Комната Кэти была гораздо больше, чем у Фрэн. Там стоял письменный стол, на стене висела книжная полка и умывальник, который их отец-водопроводчик с любовью установил здесь много лет назад.
— Ты все делала для меня из чувства вины, не так ли? Отдала мне эту красивую комнату, покупала школьную форму, давала карманные деньги и даже на курсы итальянского со мной пошла. Ты платила за все это только потому, что чувствовала себя в долгу передо мной.
— Ни разу в жизни я не испытывала перед тобой никакой вины, — твердо сказала Фрэн.
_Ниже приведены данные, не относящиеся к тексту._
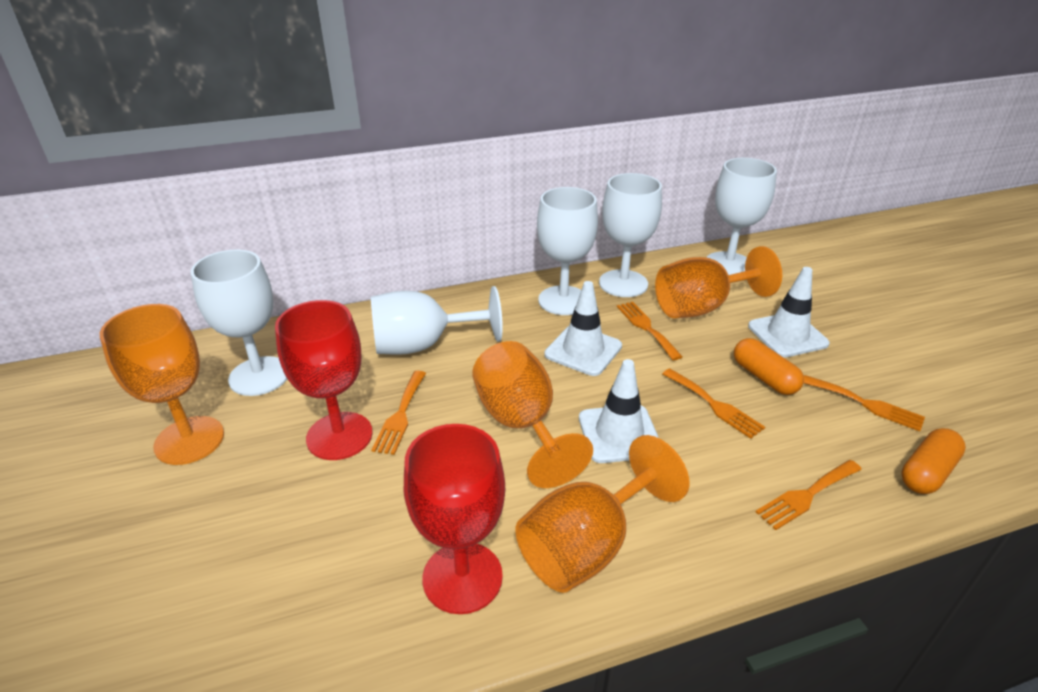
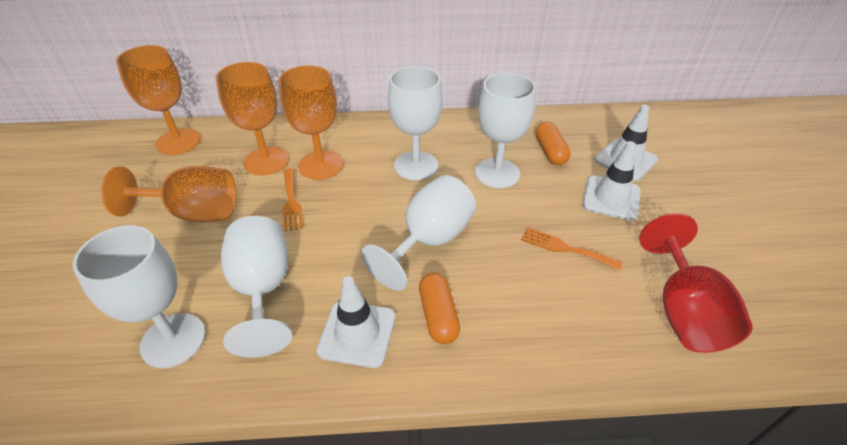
orange fork: 5 -> 2
red goblet: 2 -> 1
Ее голос звучал столь решительно, что истерика, которая было началась у Кэти, сразу сошла на нет. — Нет. Иногда мне было грустно из-за того, что ты так много занимаешься, и я жалела, что не в моих силах дать тебе все сразу. Я работала как вол, чтобы создать тебе достойную жизнь, каждую неделю откладывала деньги, чтобы со временем обеспечить тебе независимость. Я любила тебя больше всего на свете и, честно говоря, временами даже начинала путаться: то ли ты мне дочь, то ли на самом деле сестра. Ты для меня — Кэти, и я хочу для тебя всего самого-самого лучшего. Я думала об этом постоянно и, чтобы добиться этого, долго и упорно работала. Так что, уверяю тебя, я испытываю по отношению к тебе самые разнообразные чувства, но вины среди них нет.
На глазах у Кэти выступили слезы. Фрэн осторожно протянула руку и накрыла ладонью пальцы девочки, крепко сжимавшие чашку с чаем.
— Прости, — дрожащим голосом произнесла Кэти. — Я знаю, что не должна была говорить этого, но я была в настоящем шоке.
— Не извиняйся, все в порядке. Спрашивай меня о чем угодно.
— Как его имя?
— Пол. Пол Мэлоун.
— Значит, я — Кэти Мэлоун? — с некоторым удивлением произнесла девушка.
— Нет, ты — Кэти Кларк.
— А сколько лет ему тогда было?
— Шестнадцать. А мне — пятнадцать с половиной.
— Да-а, — задумчиво протянула Кэти, — вспоминаю, как ты давала мне эти взрослые советы относительно секса, а я слушала, развесив уши.
— Если ты вспомнишь все мои советы и немного подумаешь, то поймешь, что все они верны, поскольку основаны на моем личном опыте.
— Выходит, ты любила его, этого Пола Мэлоуна? — с оттенком презрения спросила Кэти.
— Да, и очень сильно. Я очень его любила. Я была совсем юной, но считала, что знаю о любви все. Он тоже так думал. Поэтому я не стану теперь называть это «ошибкой молодости». Нет, все было всерьез.
— А где вы с ним встретились?
— На концерте. Я так сильно в него влюбилась, что часто караулила его возле ворот. У него постоянно были какие-то дополнительные занятия, но из-за меня он прогуливал их, и мы отправлялись в кино. Какое сказочное было время!
— И что потом?
— Потом я узнала, что беременна. Пол сообщил об этом своим родителям, я рассказала Па и Ма, и под нашими ногами разверзся ад.
— А разве вы не могли пожениться?
— Да что ты! Какое там пожениться! Я много думала об этом, сидя в своей комнате, которая теперь принадлежит тебе. Я мечтала, что в один прекрасный день Пол с букетом цветов постучит в нашу дверь и скажет: «Ну вот, теперь, когда тебе исполнилось шестнадцать, мы можем обвенчаться».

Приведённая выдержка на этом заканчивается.